I was more than a little excited upon seeing this. It was right then, while in the Boston Public Library, that I began thinking up ideas for e-books. I felt then this was a big chance for writer to publish their own works. I still feel that way, even though some online bookstores won't stock e-books anymore, because they're not making enough money. There is still Amazon.com, and they still sell e-books. The Internet was the first big revolution for writers who wanted to get their ideas before a larger audience; the e-book represents the second big revolution for authors. It has the power to turn authors into publishers and booksellers, all at the same time! And did I mention, once you have the computer and the word processor...it can be done for almost nothing?
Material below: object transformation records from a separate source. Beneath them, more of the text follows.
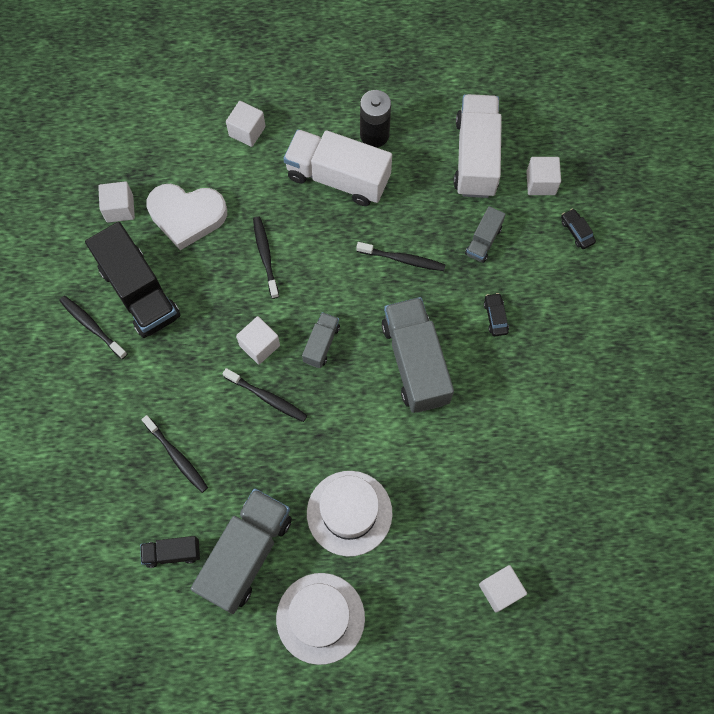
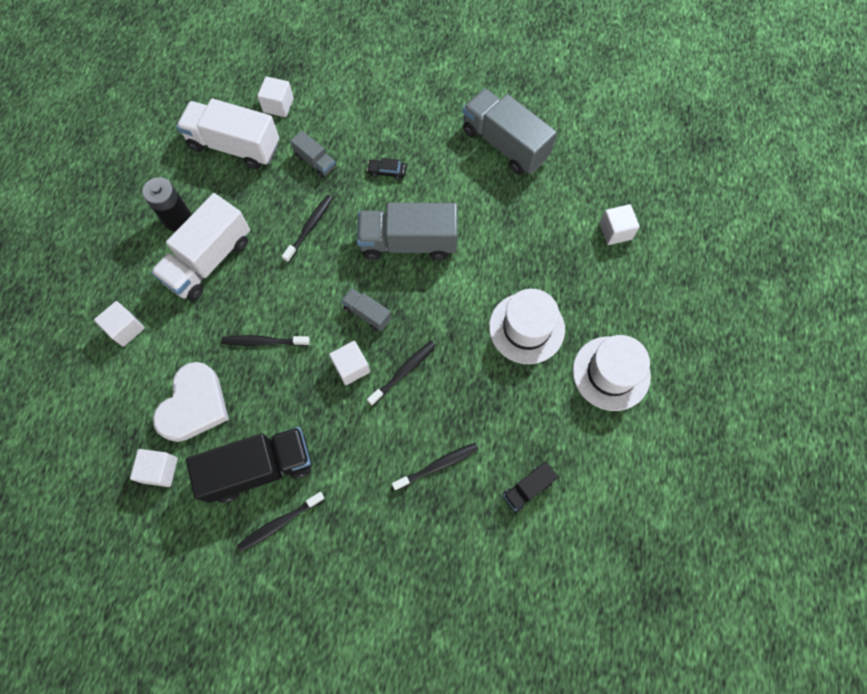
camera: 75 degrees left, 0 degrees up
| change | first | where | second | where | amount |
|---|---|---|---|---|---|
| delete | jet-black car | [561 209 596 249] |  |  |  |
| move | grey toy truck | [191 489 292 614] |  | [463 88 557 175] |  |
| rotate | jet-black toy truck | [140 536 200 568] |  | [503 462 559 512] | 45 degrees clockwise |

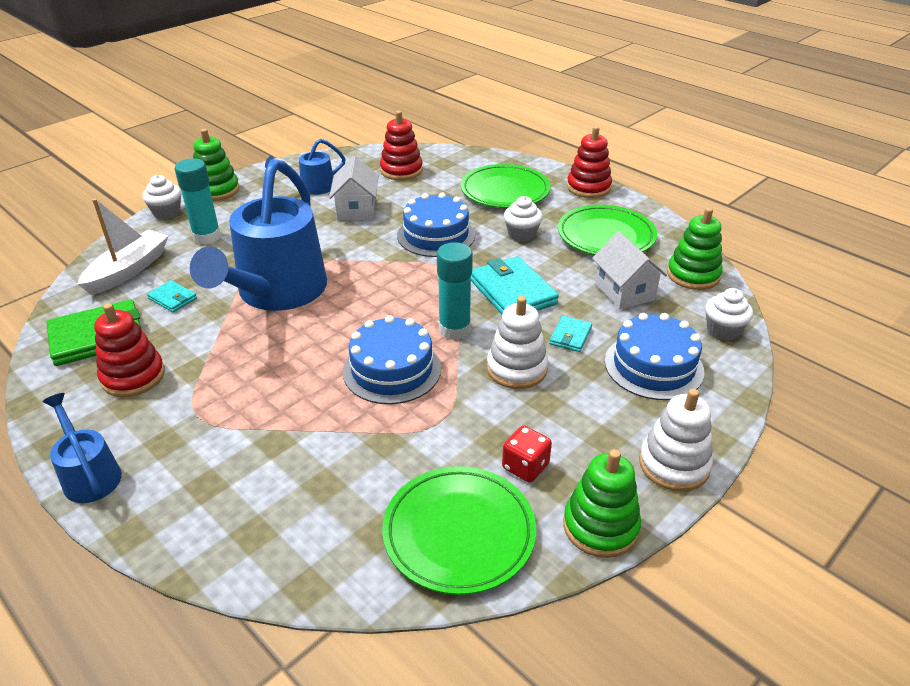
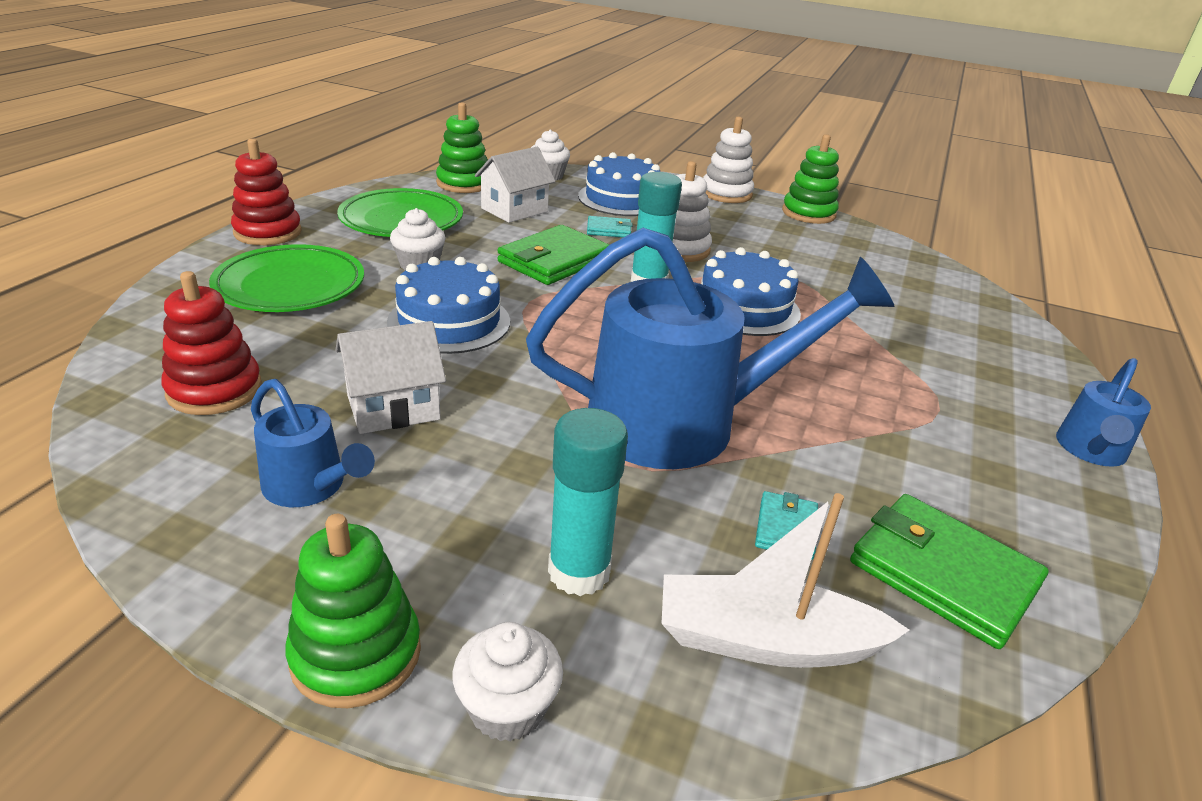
camera: 115 degrees left, 5 degrees down
| change | first | where | second | where | amount |
|---|---|---|---|---|---|
| recolor | turquoise billfold | [471 256 559 314] | green billfold | [497 225 609 285] |  |
| delete | crimson stacking toy | [94 303 165 397] |  |  |  |
| delete | crimson game die | [502 426 552 483] |  |  |  |
| delete | green flat dish | [382 466 536 595] |  |  |  |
In 2003, over a million e-books were sold. This is a nascent industry, just getting off the ground. Whether e-books will ever get off the ground, in terms of sales, is a matter to be seen. Today, over 130 million Americans have a computer, and are hooked up to the Internet. That is a potentially large audience for e-book patrons, if the topic is right. There is now a certain comfort level to reading via the Internet; the e-book is the next logical extension. Handheld computers now exists that allow the public to read e-books in the palm of their hands. Other e-book readers are either in the works, or on the market, that allow people to read e-books in any one of several proprietary formats, including Palm Reader, and Microsoft Reader®. For some e-book software, click here. For e-book readers, click here.

Next: The business of e-books: Startup costs.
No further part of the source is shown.